Andrew Gordus
Assistant Professor, Biology

Gordus’s lab uses two model organisms—nematodes and spiders—to study the cellular and genetic mechanisms that drive novel and innate behaviors, and how organisms sense and adjust to environmental variability.

What can we learn from the way spiders build their webs?

Andrew Gordus: I do behavioral neuroscience because I’m interested ultimately in how my own brain works. I like working with animals with small brains because they’re more of a constrained problem. I got interested in spiders because I got interested in notions of internal state. These are things like motivation, emotions, and arousal. I can ask you how you feel. We can’t ask an animal that. We have to infer it based on their behavior.

A lot of animal architectures are built in phases: The animal is very motivated to build this and then this. They’re providing us with a physical record of their intent. Our first paper on spider behavior showed that they have all these different behaviors and they’re all organized differently in different phases of web building, so it shows the web is a physical record of what I would call different cognitive states.

Now we’re trying to perturb them with drugs and genetically to see how can we alter these states, and what do the underlying genes we perturb tell us about how those states are organized?

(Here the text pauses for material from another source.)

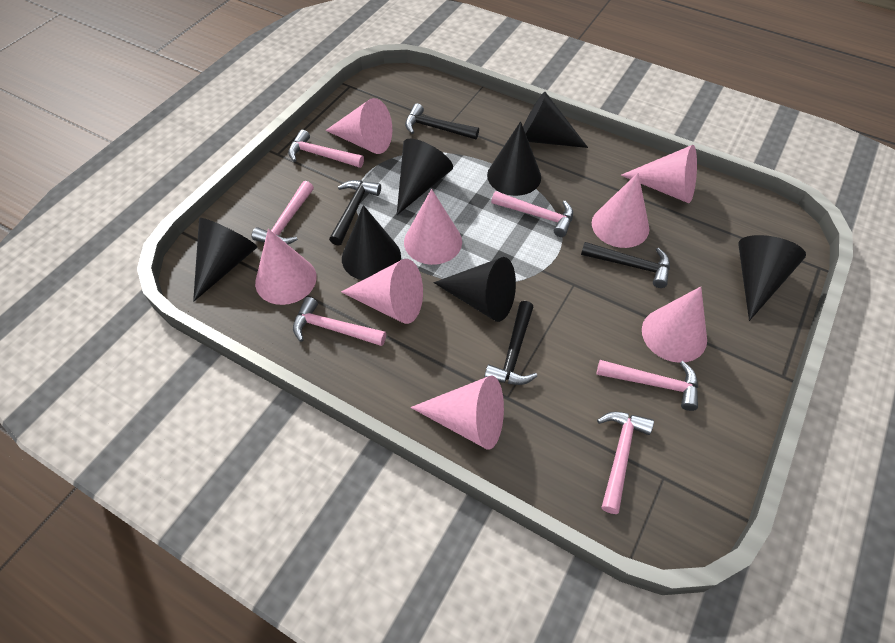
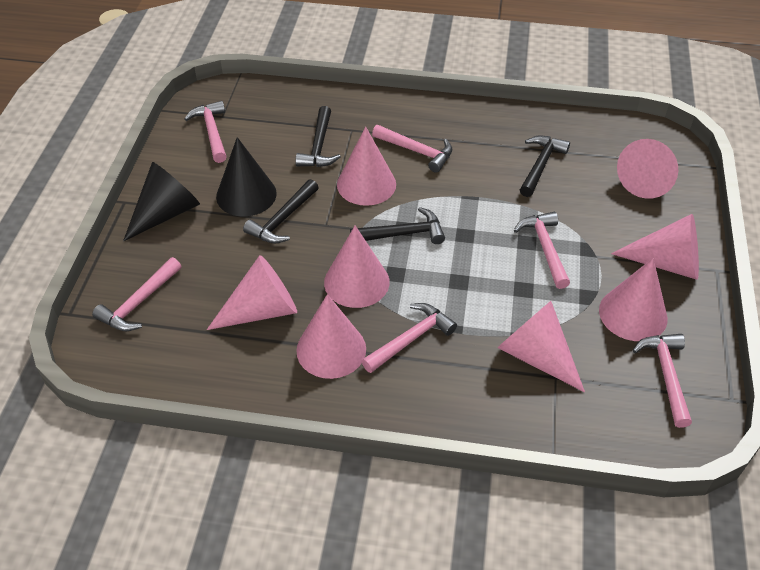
black cone: 7 -> 2

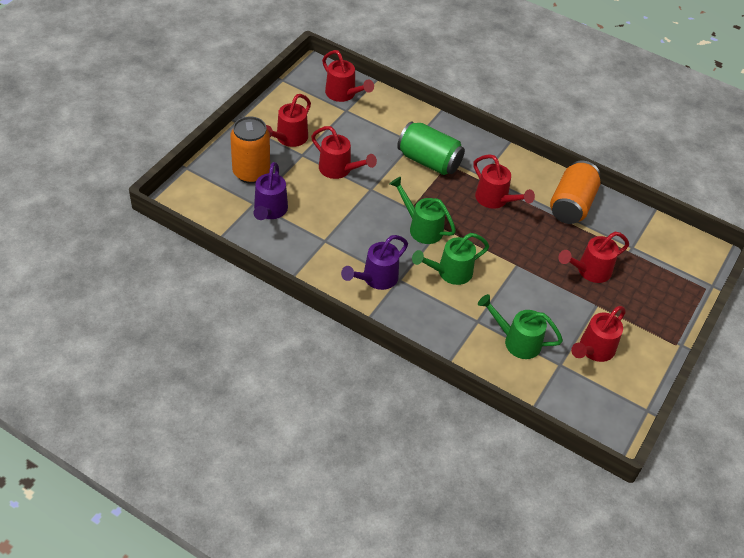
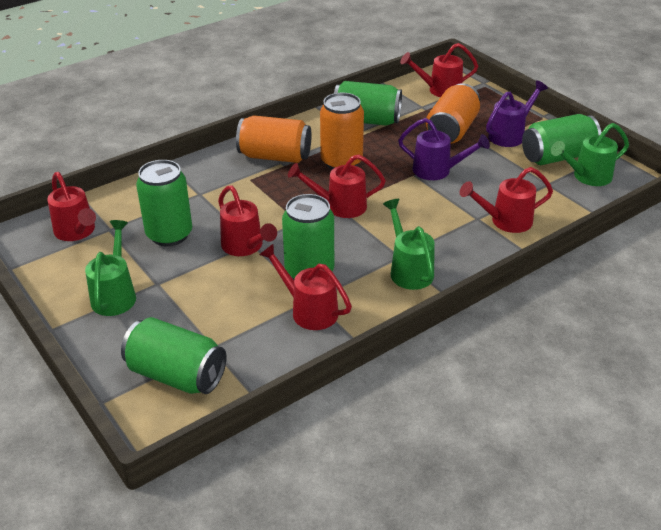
green can: 1 -> 5
orange can: 2 -> 3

This is my big question: How do you organize these states in the brain?

Ultimately in neuroscience we want to predict behavior as a function of input. There’s a thing called neuromodulators—dopamine, for example—that alter the flow of information. Emotions, these internal states, change how information flows through your brain.

Invertebrates also have internal states. The spider is constantly making errors while it builds the web. It has a prescribed sequence of behaviors, but it can easily exit out, assess the web, and then come back to where it left off. They don’t use their vision at all. It’s all based on touch.

We’re trying to understand how local web geometry influences behavior, since the web itself acts as a sort of guide for the spider to follow. However, how the spider responds to local geometry seems to be strongly influenced by which behavioral state it’s in. Prior work showed that different chemicals altered different parts of the web. Ultimately, we want to associate these chemicals to their targets in the brain to understand how these brain areas influence behavior. These chemicals influence and encode your internal states. So we’re building maps of all these different brain structures in the spider.